Electric Company – A Pert Cyclic Omen – Review

Electric Company

A Pert Cyclic Omen (American)
by Lex Marburger

Mmmm. Sound landscapes for the planet of our dimensional neighbors. Electric Company doesn’t want to be called “ambient,” and though I agree (Eno created a monster with his “discreet music” project), most people will describe A Pert Cyclic Omen (American) using that word first. However, if they know of Throbbing Gristle or Nocturnal Transmissions, it will soon be obvious that Brad Laner (of Medicine) has created a new slant on industrial music (forget NIN kids, that’s a different beast altogether).

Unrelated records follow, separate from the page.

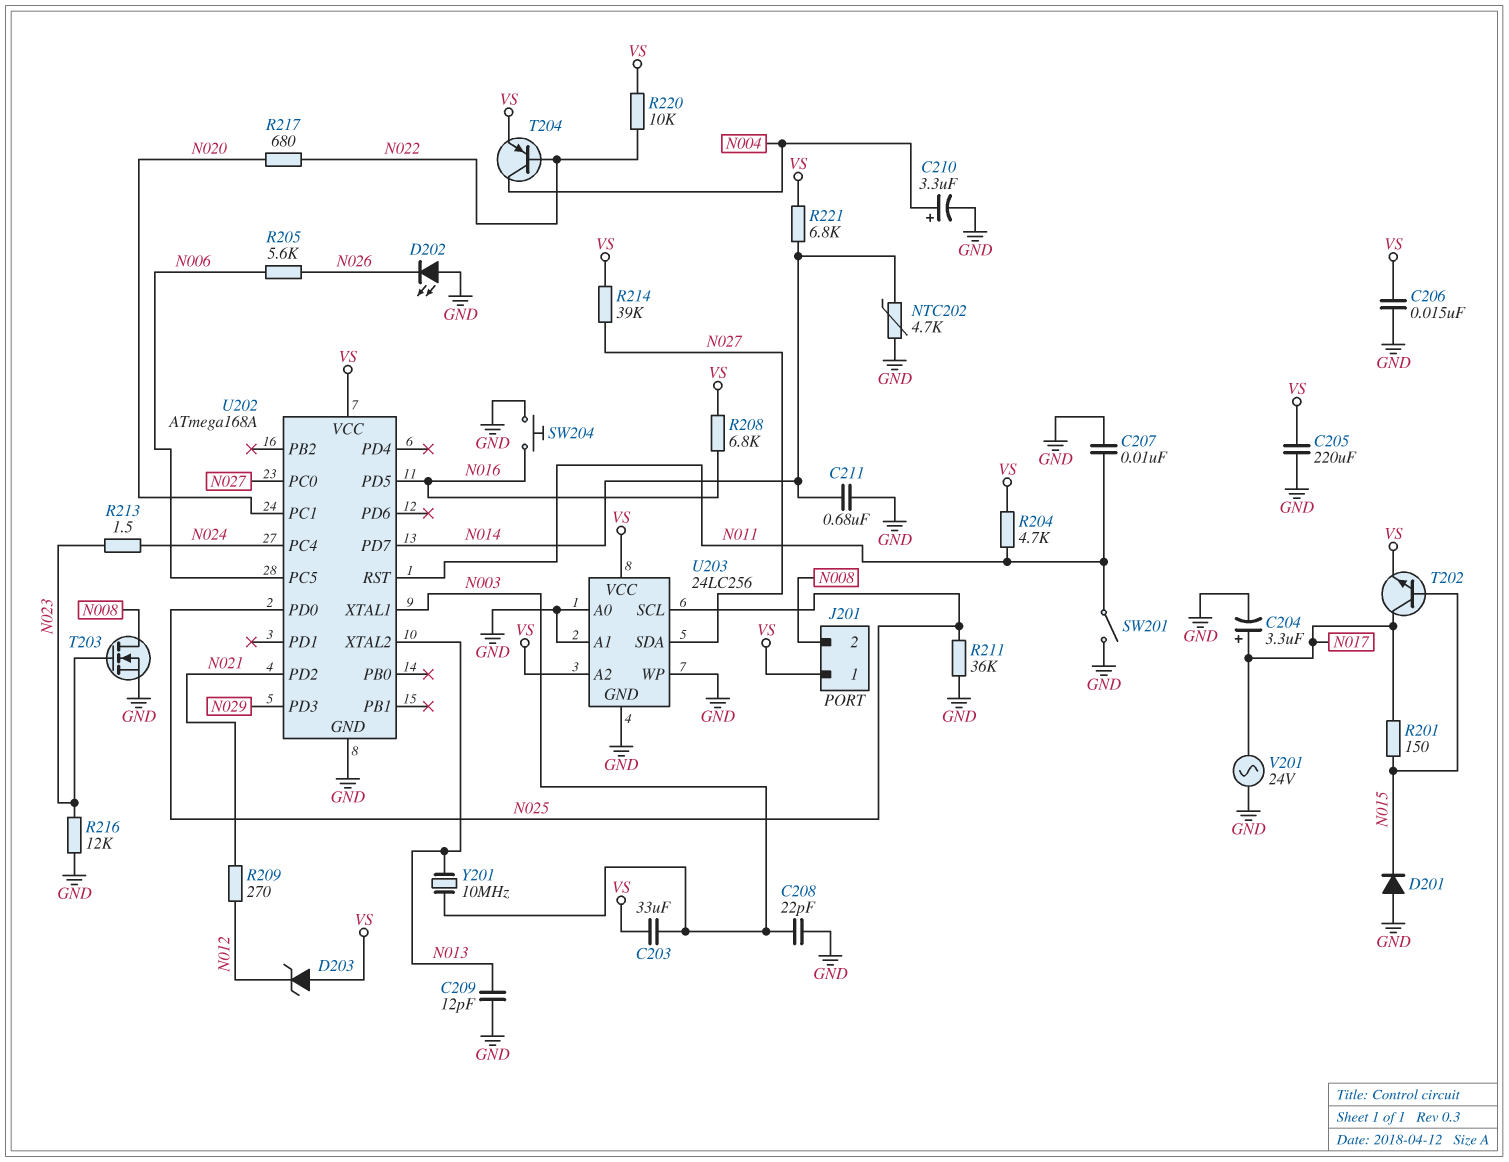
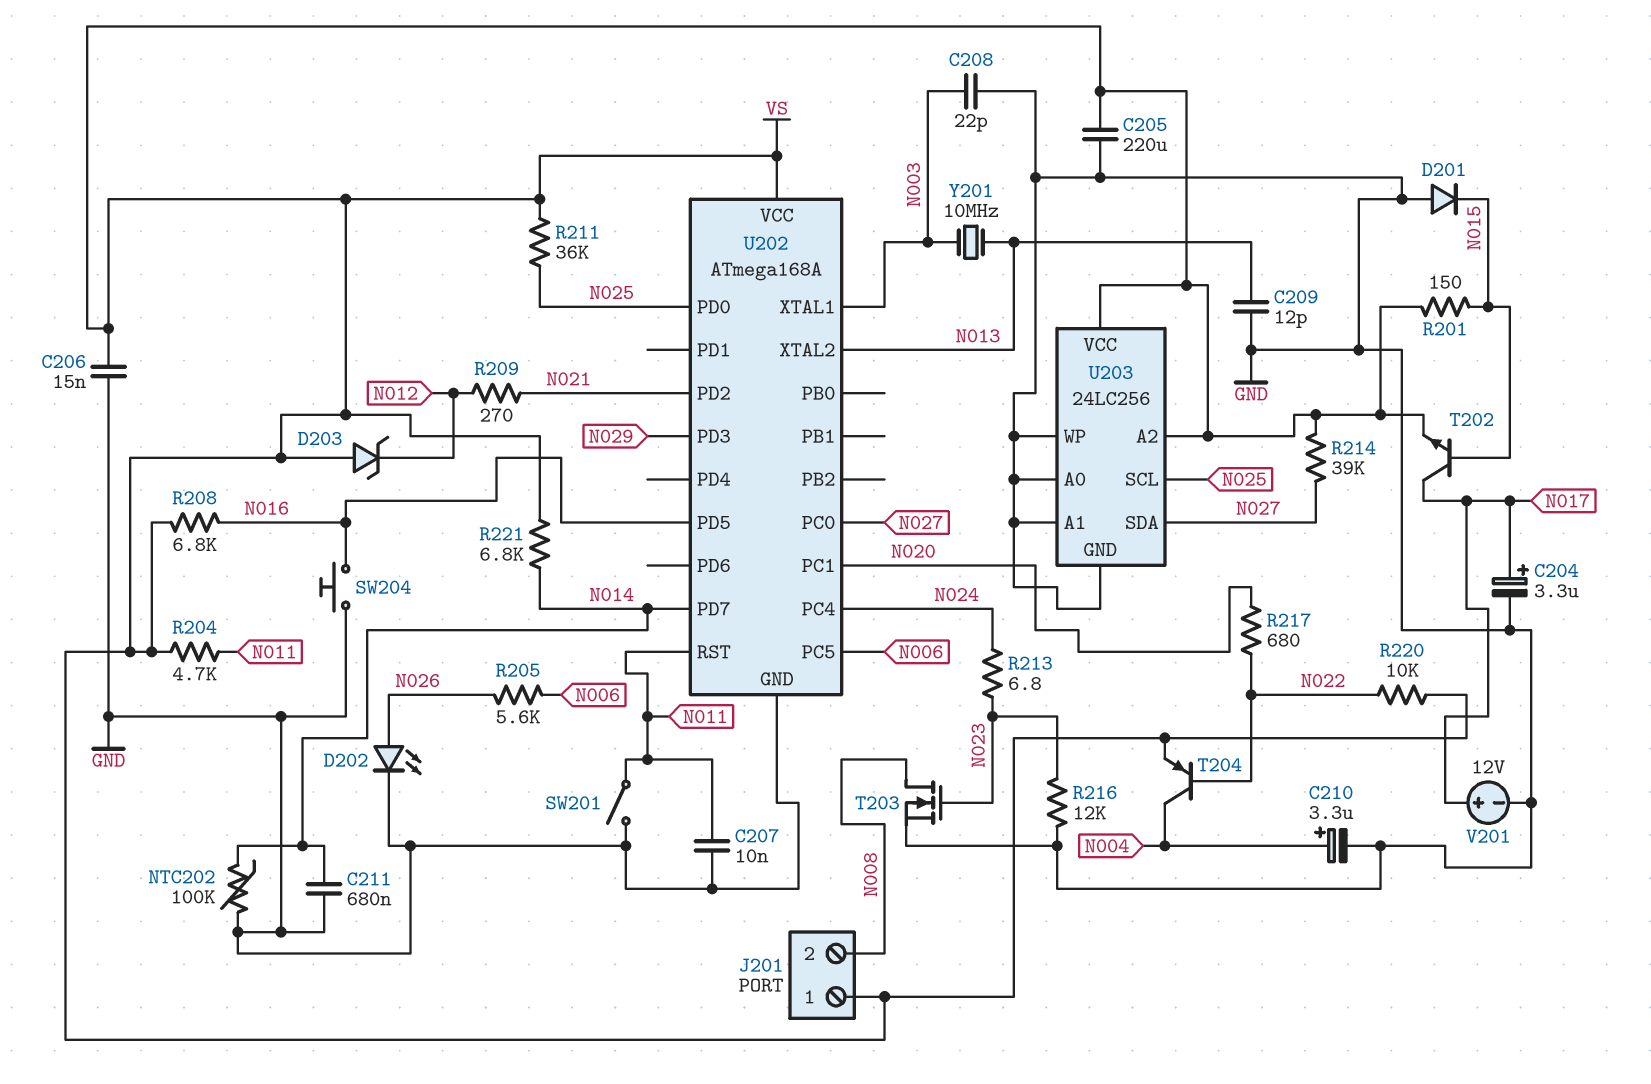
C203: 33uF (N003, VS) -> none
D202: LED (A GND, K N026) -> LED (A N026, K GND)
NTC202: 4.7k (GND, N014) -> 100k (GND, N014)
R201: 150 (N015, N017) -> 150 (N015, VS)
R211: 36k (GND, N025) -> 36k (N025, VS)
R213: 1.5 (N023, N024) -> 6.8 (N023, N024)
V201: AC 24V (GND, N017) -> 12V (plus N017, minus GND)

Creations with noise. Expanding on John Cage’s “making the ugly sounds beautiful and the beautiful sounds ugly” theory, they loop and shape waveforms to make a new foundation of music theory – to discover the inherent musical possibility of sound. Over these shifting sands of sonic vibration, more colors are added, giving the songs a form and shape, and a sense of progression and forward movement. Something Music for Airports lacks. A Pert Cyclic Omen is certainly not for everyone. They treat noise as a subtle medium to be worked like fine clay, rather than brutally assaulting the listener as Painkiller and Last Exit do. Not quite as advanced as Laswell’s projects, and a bit harsher than Experimental Audio Research (Sonic Boom), Electric Company has created mood music for calmly painful alien abductions.